餃子の主役は皮?具?
皆さんは、餃子が好きでしょうか?ひょっとしたら、聞くだけ野暮かもしれません。餃子はいまや、日本の国民的食べ物といってもいいくらい日本人の食生活に溶け込み、好まれていると思います。もっとも、中国の餃子とは、少し違いますが、うまく日本化し、美味しいものになっています。
もう一つ質問です。餃子は、皮が主役でしょうか?それとも、具がメインでしょうか?この質問への回答は賛否両論分かれると思います。以下で、この問いに関して考えてみたいと思います。
餃子パーティーでの出来事
話しは、筆者の経験談になります。筆者は、大学院に入りかなり勉強した時期がありました。80年代の終わり頃でしたが、その頃中国や台湾からの留学生が多く、私がいた大学院の後輩にも中国、台湾の後輩が多くいました。その後輩たちを慰労するために、餃子パーティーを催すことを思いつきました。自分としては、中国でも食べ歩いた経験から、餃子作りには自信を持っていました。餃子は中国で見聞きしたように手でこねて作りました。一方、具は豚ひき肉、キャベツ、ニラ、ネギ、生姜などですキャベツ以下細かく刻み、醤油、酒、ごま油、胡椒などで味付けし、餡の出来上がり。
キャベツか?白菜か?
さて、と張り切って作り始めましたが、参加していた友人がその餃子は本当の餃子ではないと、台湾人の後輩が言っていると伝えてきました。私としては納得できないので、その後輩のところに行き、率直に訳を聞いてみました。すると、その台湾の友人によれば、餃子にはキャベツを使わない、という見解でした。中国のレストランの厨房で見てきたつもりでしたが、日本の料理本の影響なども無意識のうちにあって、そうしていたようです。その友人によれば、キャベツではなく白菜を使うとのことでした。
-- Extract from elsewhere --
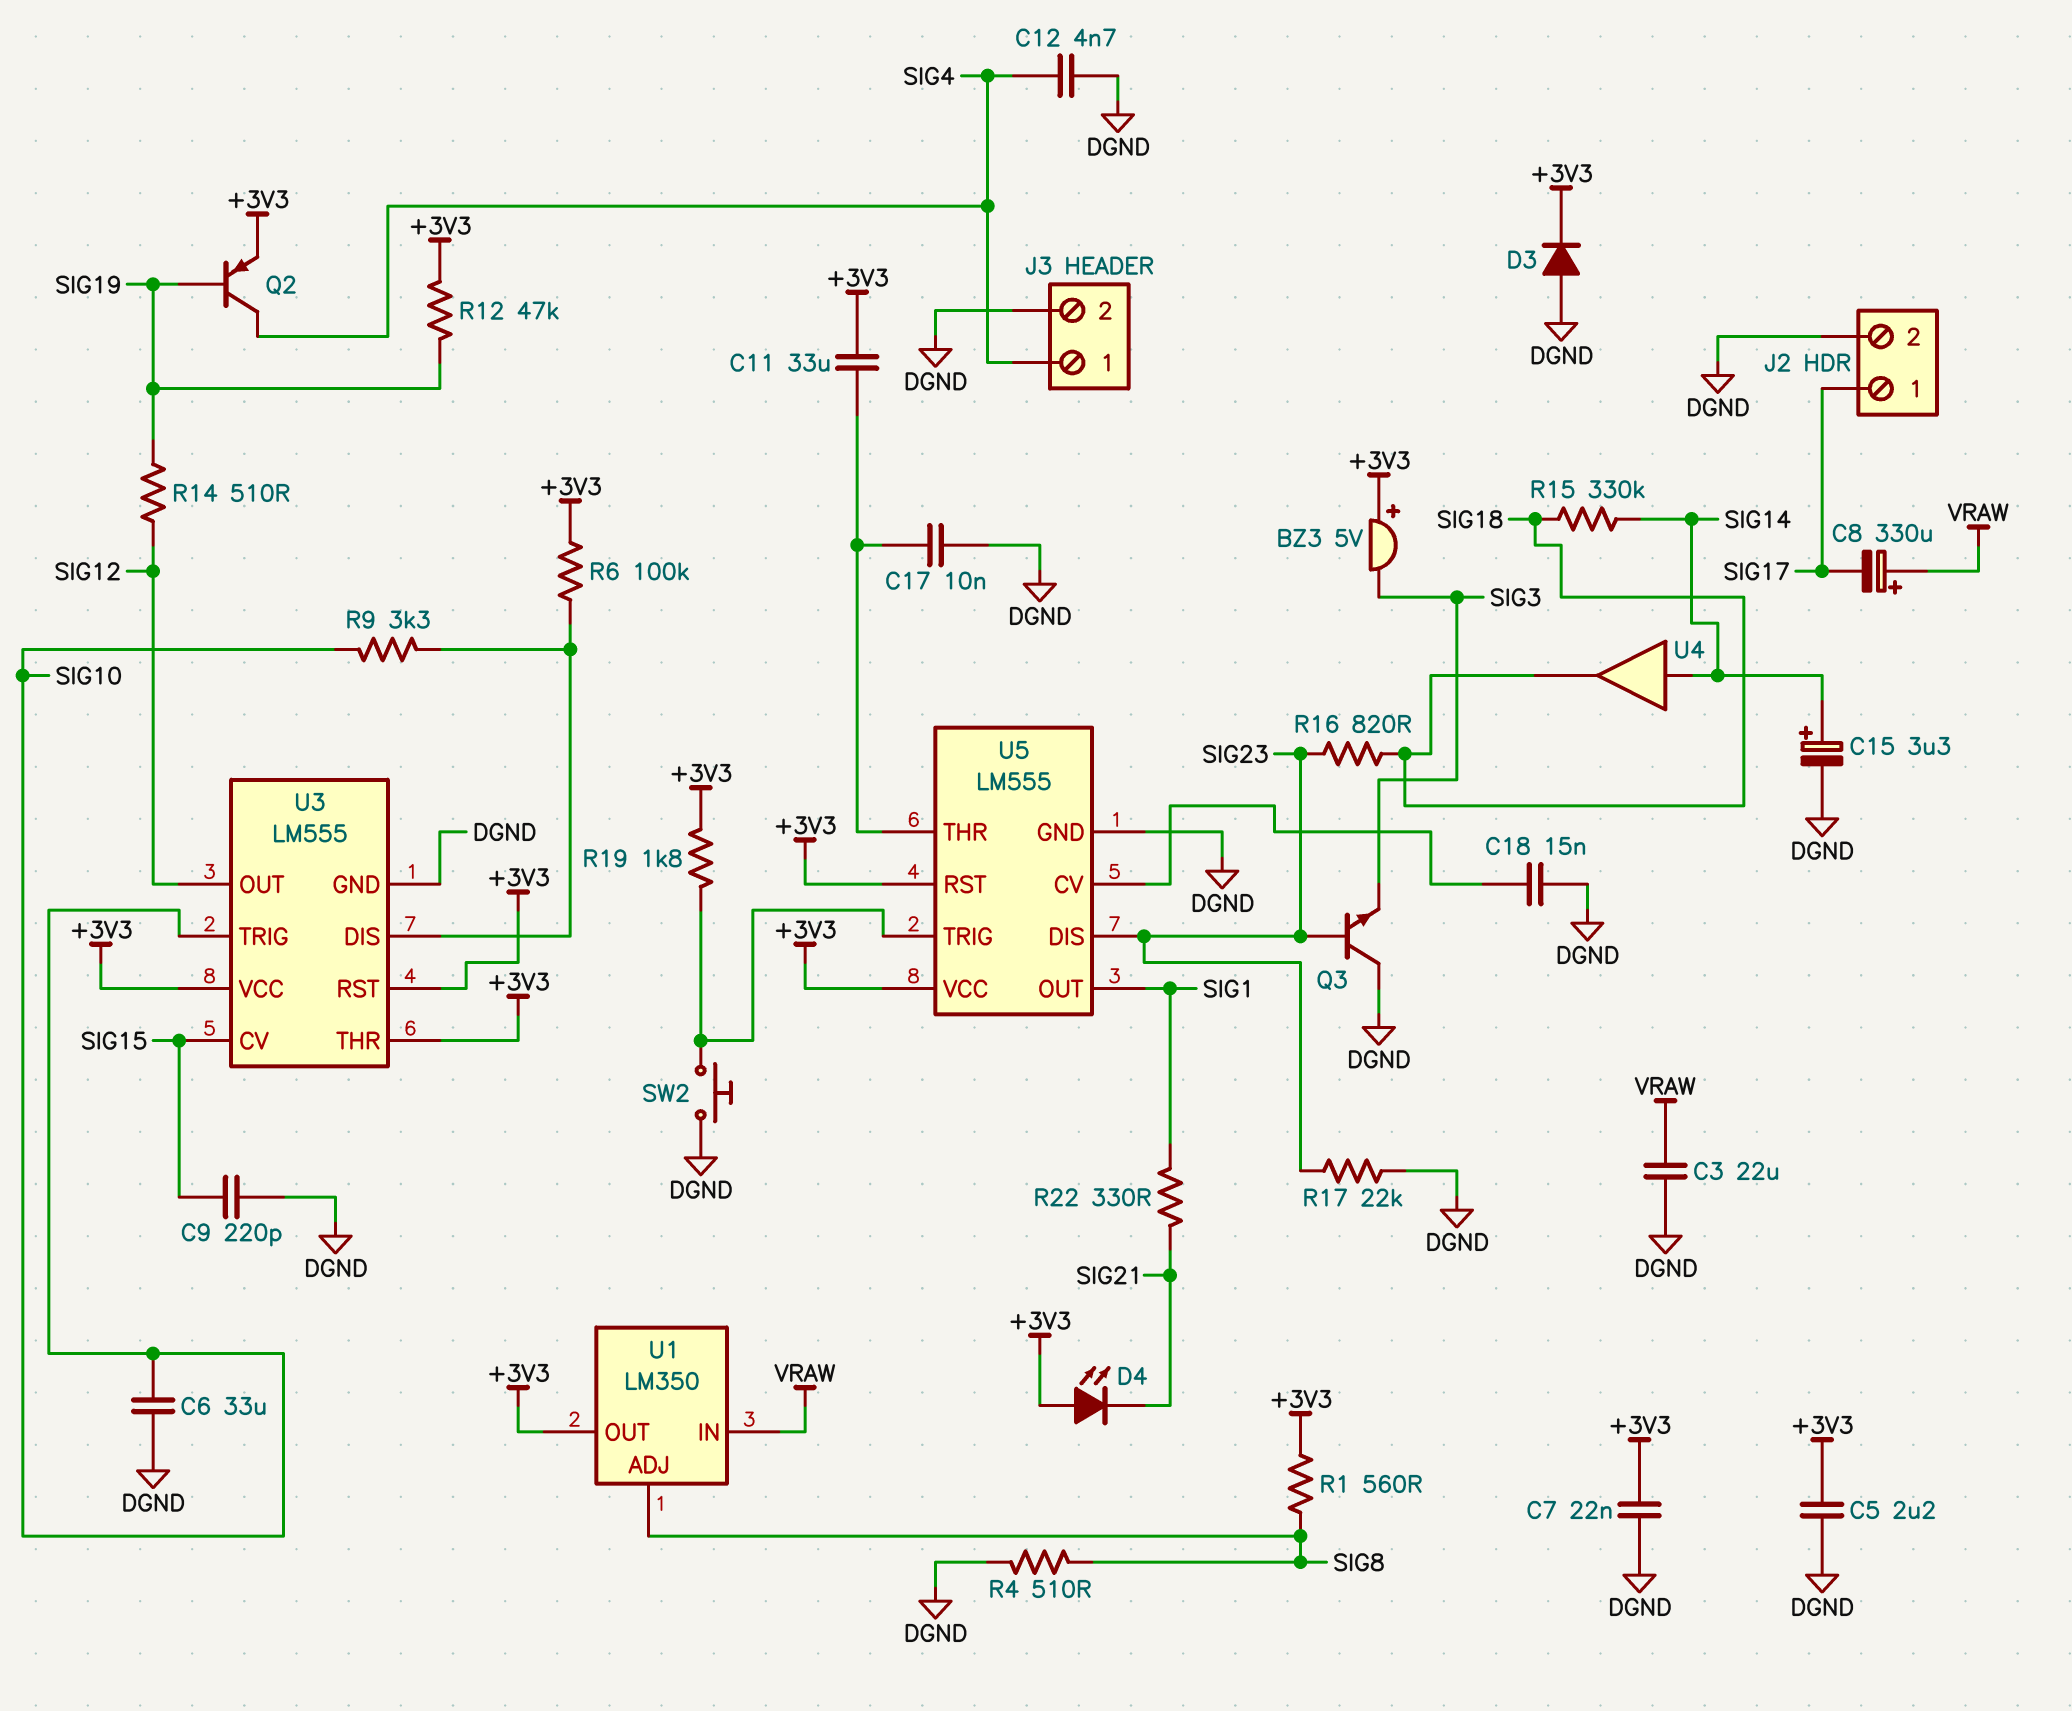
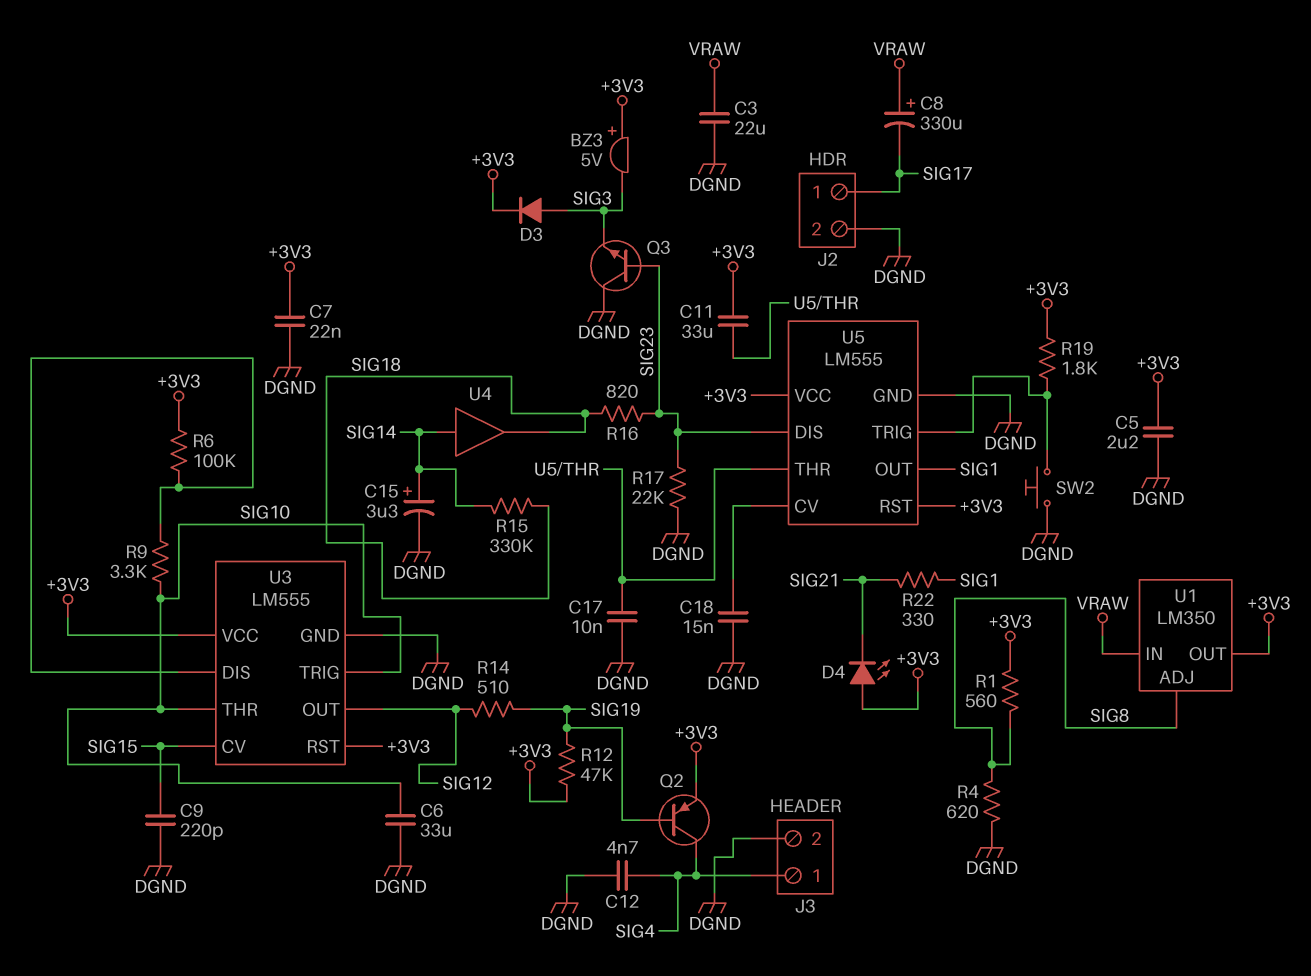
D3: diode (A DGND, K +3V3) -> diode (A SIG3, K +3V3)
R4: 510 (DGND, SIG8) -> 620 (DGND, SIG8)
U3 pin THR: +3V3 -> SIG10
一方、中国から来ている後輩は、ニコニコしながら、中国ではニラだけ使います、と言いました。
それぞれの話しを聞いていたら、何が本当かわからなくなりました。ただ、その台湾の友人が茹でる際に一言、二言付け加えたのです。餃子を沸騰した湯に入れたら浮かんで来ます。それを3回やったら火が通っていますと。
魯山人からのヒント
その後、何かもやもやしたものを抱えながら餃子のことを引き続き考えていました。あるとき、北大路魯山人の本を読んでいたらこんな文が目に留まりました。「出汁巻卵は出汁を食べるものだ」と。それを読みふと閃きました。餃子は、皮が主役であり、具は脇役ではないかということ、がです。
だから、具については、中国ではニラを中心に入れ、台湾は白菜を入れる傾向がある。ただ、具は薬味的なものであり、基本何を入れてもいいのではないか?事実、その後中国でトマトが入った餃子を食べましたし、台湾人などが言うようにニンニクを入れないと言う原則すら破ってしまう餃子を食べたことがあります。つまりは、餃子は、中国の華北地方を中心とした粉食文化が基礎になっており、メインは皮なのではないかと気づいたのです。
文明としての料理
ただ、中国、台湾の友人たちを擁護すると言うか、中国文明のライフスタイルの確立している点については言及しておかねばなりません。それは、先程の3回浮かんできたら火が通っているという原則が分かっている点です。どのような人でも、どのような民族でも、この原則を守れば料理が作れるというシステムが確立していることこそが、文明力といってよいと思います。イタリアのパスタのアルデンテも食文化の中のシステムであり、文明力といってよいと思います。
餃子を通じて、中国、台湾の友人と、そして魯山人から多くのことを学ぶことができました。しかし、中国の粉食の文化は奥が深いと思います。